Annual Report 2012

What is Whole Genome Sequencing (WGS)?

Rudolph Tanzi, Ph.D., Chairman, Research Consortium


Approximately 35,000 genes provide the blueprints for the roughly 350,000 proteins made in the human body. Genes are chemically made of deoxyribose nucleic acid (DNA), first described by Jim Watson and Francis Crick in the late 1950s. DNA is packaged into 46 different chromosomes, such as the X-shaped one on page 7. Chromosomes are found in the nucleus at the center of the cell—in this case, a nerve cell. There are two pairs of 23 chromosomes, 1–22 and either X or Y. Each parent gives you a set, making a total of 46 per cell.

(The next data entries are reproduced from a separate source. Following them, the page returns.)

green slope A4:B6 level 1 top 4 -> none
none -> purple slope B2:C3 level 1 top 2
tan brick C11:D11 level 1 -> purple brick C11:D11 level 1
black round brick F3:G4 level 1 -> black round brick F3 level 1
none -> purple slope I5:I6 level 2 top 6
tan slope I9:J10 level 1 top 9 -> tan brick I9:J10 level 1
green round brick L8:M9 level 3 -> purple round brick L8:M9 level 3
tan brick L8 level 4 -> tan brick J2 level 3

The structure of DNA resembles a double helix consisting of chemicals called nucleotides (bases). The bases are named by letters: A (red), T (green), C (blue) and G (yellow). A on one strand always binds to T on the other, and C always to G. These are called “base pairs.” The human genome consists of 3 billion of these base pairs of DNA. Whole Genome Sequencing involves determining all 3 billion base pairs of DNA in a subject’s human genome as they are laid out, in order, across the 46 chromosomes. This sequential determination of the base pairs is called “sequencing” of the DNA.

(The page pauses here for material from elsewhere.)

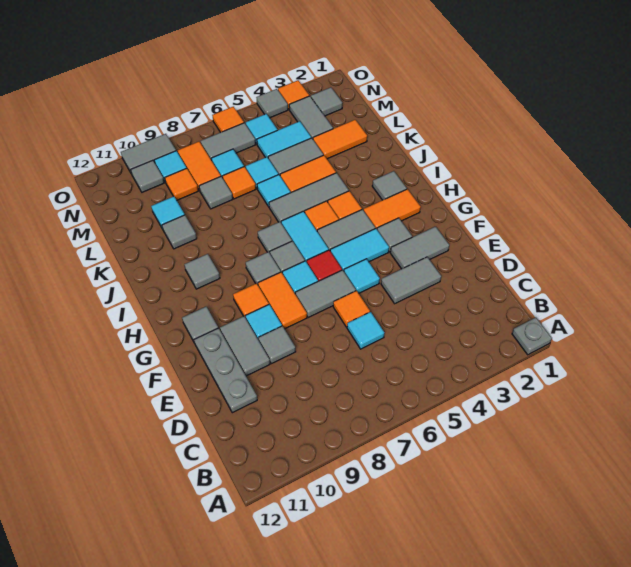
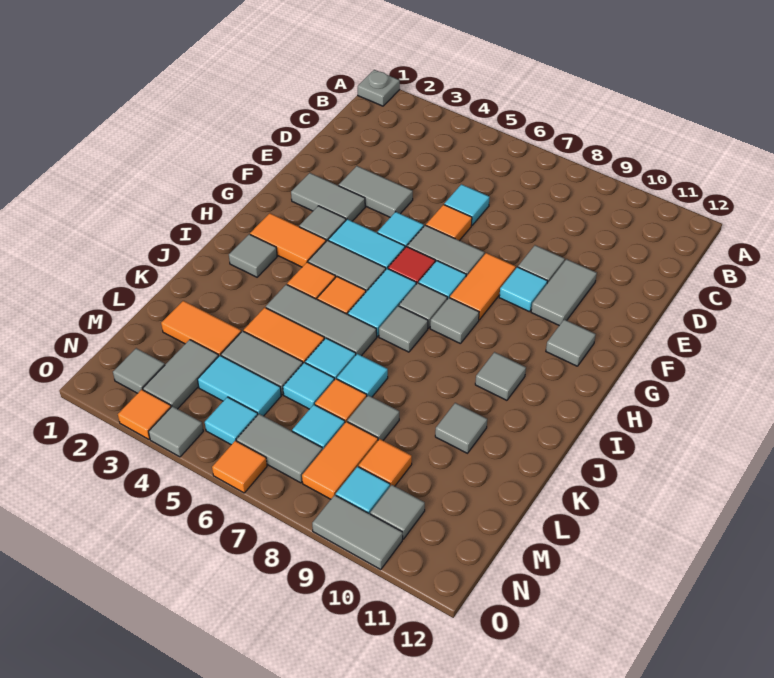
grey plate D11:F11 level 1 -> none
orange tile G9 level 1 -> none
cyan tile L10 level 1 -> cyan tile K7 level 1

Just picture recording the order of 3 billion red, yellow, green and blue beads on a string to get an idea of the process. Roughly 4 percent of the DNA in humans is in genes. Most, but not all, genes provide the blueprint used by cells of the body to make a protein, which is itself composed of a chain of 20 different amino acids arranged in different combinations, which in a given protein may number in the thousands. To make proteins, DNA is used to create RNA. Proteins then are assembled in RNA-based factories called “ribosomes,” which read the “genetic code” originally contained within the DNA for a particular gene in the nucleus of a cell. The RNA in the ribosome then guides the assembly of the protein from amino acids. The protein later is processed in various parts of the cell to achieve its final configuration. Some proteins serve as the building blocks of the body, while others carry out specific functions.

While most genes provide the template for a protein, some serve to regulate the activity of other genes without making proteins, e.g., by only making RNA. For example, some genes make “microRNAs” that can control the activity of other genes. About 96 percent of the DNA in the human genome sits between the genes and is called “intergenic” DNA. This used to be called “junk” DNA, but the recent international “ENCODE” project showed most of this DNA is not junk at all, since it serves to regulate the genes themselves.

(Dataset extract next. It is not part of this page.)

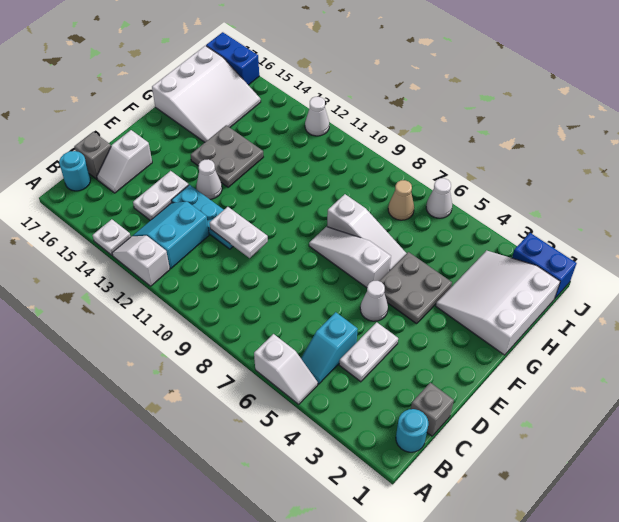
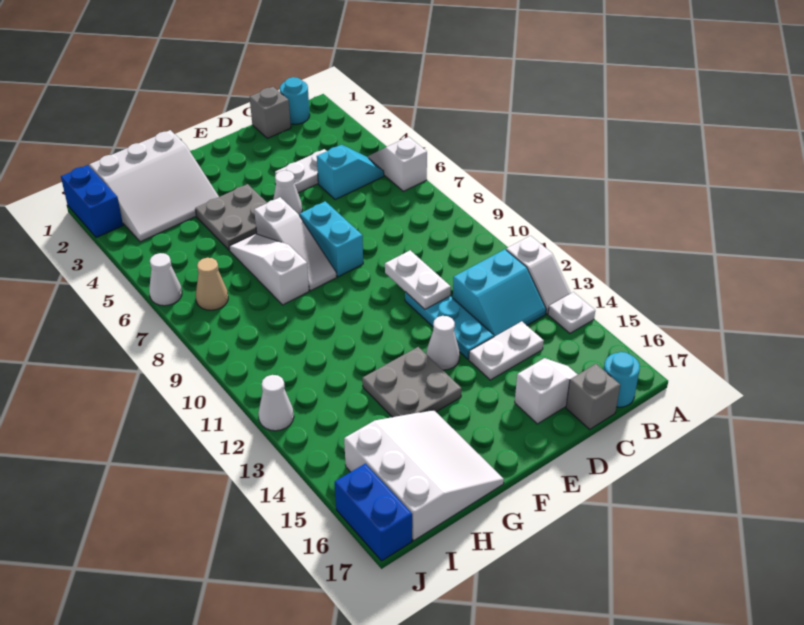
none -> cyan brick E7:E8 level 1
white slope G15:I17 level 1 top 17 -> white slope G15:I17 level 1 top I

In our Whole Genome Sequencing project, we will identify functional DNA variants throughout the human genome that are inherited as risk factors for Alzheimer’s disease. This study constitutes Phase III of the Alzheimer’s Genome Project™, and will be aimed at identifying all of the DNA variants in the genome (in genes as well as in the intergenic regions) that directly influence risk for the disease. The Whole Genome Sequencing study also will inform us as to how DNA variants in the intergenic portions of the genome regulate the activities of the Alzheimer’s genes. As part of our road map, these findings then will be used not only to better understand the causes of Alzheimer’s disease at the genetic level, but also be implemented to guide drug discovery efforts to slow down, stop or, hopefully, even reverse Alzheimer’s disease pathology.